Last but not least, it’s important to look out for your safety when you’re meeting a stranger, online or otherwise. A good rule of thumb is to run a basic Google search for their name, check social media profiles and check the court records in your county and surrounding areas. This will let you know if there are any major red flags or absolute deal breakers for you. We strongly recommend not sharing your phone number, exact physical address (either work or home), or your last name with a person until you are at least sure that you want to meet them in person – then it would be appropriate to swap phone numbers, but last names and physical addresses can wait until you feel absolutely comfortable sharing your identifying information with this person.
Online dating is an efficient, and many times effective, way to meet new people, and prescreening your dates makes this process even easier. Increase your chances of a match by being open and honest about yourself in your own profiles and doing your due diligence when it comes to theirs. Before you agree to a meetup:
- Double-check that their pictures are an accurate representation of themselves.
- Have a quick video chat to verify identity and get a first read on whether you two have chemistry.

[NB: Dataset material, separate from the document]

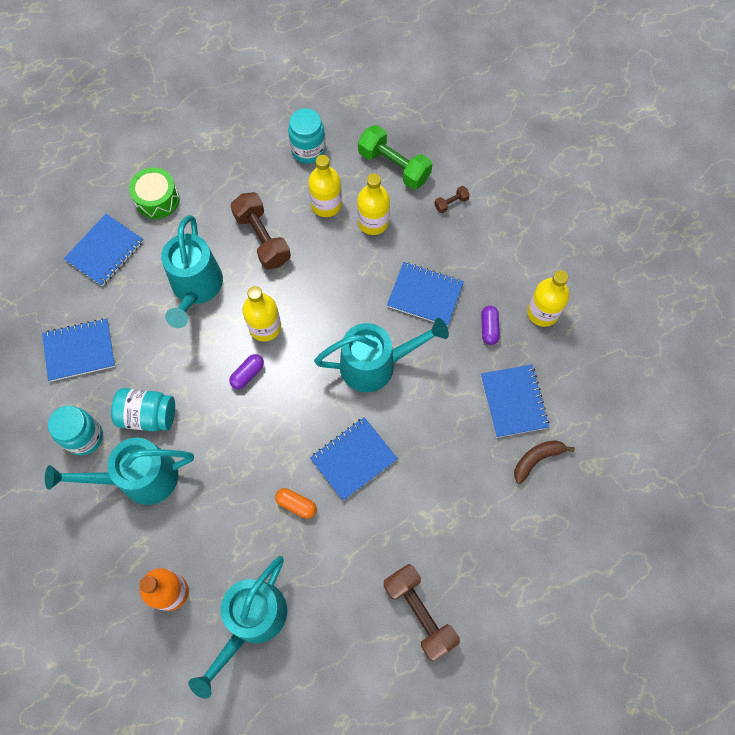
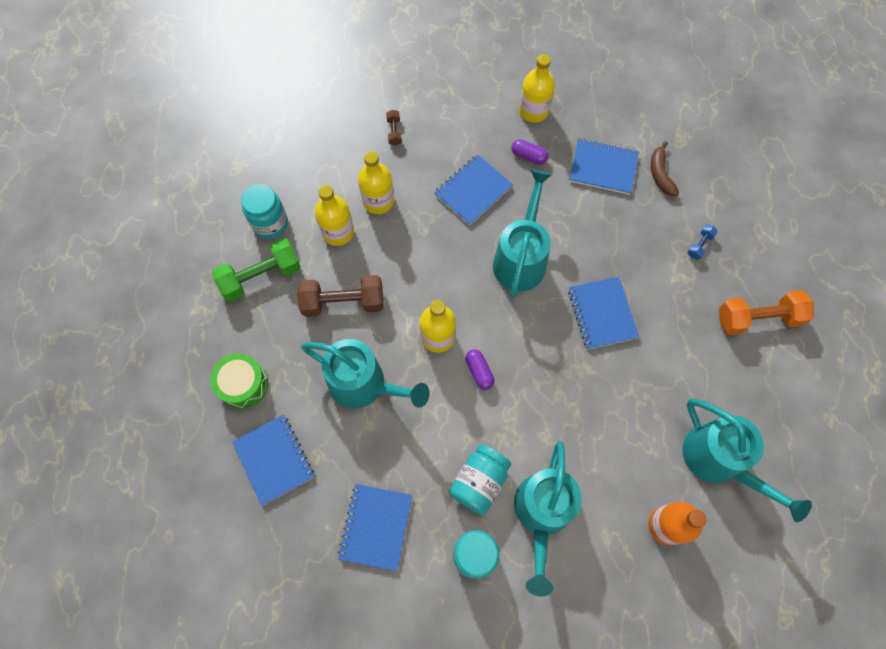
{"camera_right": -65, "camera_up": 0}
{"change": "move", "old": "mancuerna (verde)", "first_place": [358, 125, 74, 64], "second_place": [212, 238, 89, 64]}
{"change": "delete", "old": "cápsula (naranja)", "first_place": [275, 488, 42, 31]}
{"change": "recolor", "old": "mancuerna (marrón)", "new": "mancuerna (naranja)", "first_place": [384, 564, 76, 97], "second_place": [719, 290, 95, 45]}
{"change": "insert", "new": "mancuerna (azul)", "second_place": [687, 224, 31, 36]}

- Do a basic background check to identify any potential red flags and keep yourself safe.
- Don’t share your own personal identifying information until you’ve met your date in person and feel safe with them. It’s okay if it takes a few dates before they know your last name or the street you live on. If they have a problem with this, they’re the problem.
- Keep an open mind — dating post-divorce can be as fun as it can be nerve-wracking! We suggest remembering that the other person is probably nervous, too. And in the even that a date goes terribly, remember that you can probably turn it into an excellent story to share with your friends over laughs! Don’t take a terrible date too seriously.
If you haven’t dipped your toe into the dating world, apps can be an easy, low-risk way to get an idea of what’s out there. They can be a wonderful tool for connecting with new people and finding people with similar interests that you might not otherwise meet. Take action by choosing two or three apps that seem to match your dating goals and create some profiles and upload flattering, accurate pictures. If you’re already online, take the next step by making the first move and inviting someone you’ve been chatting with for a face-to-face meeting — after pre-screening them, of course.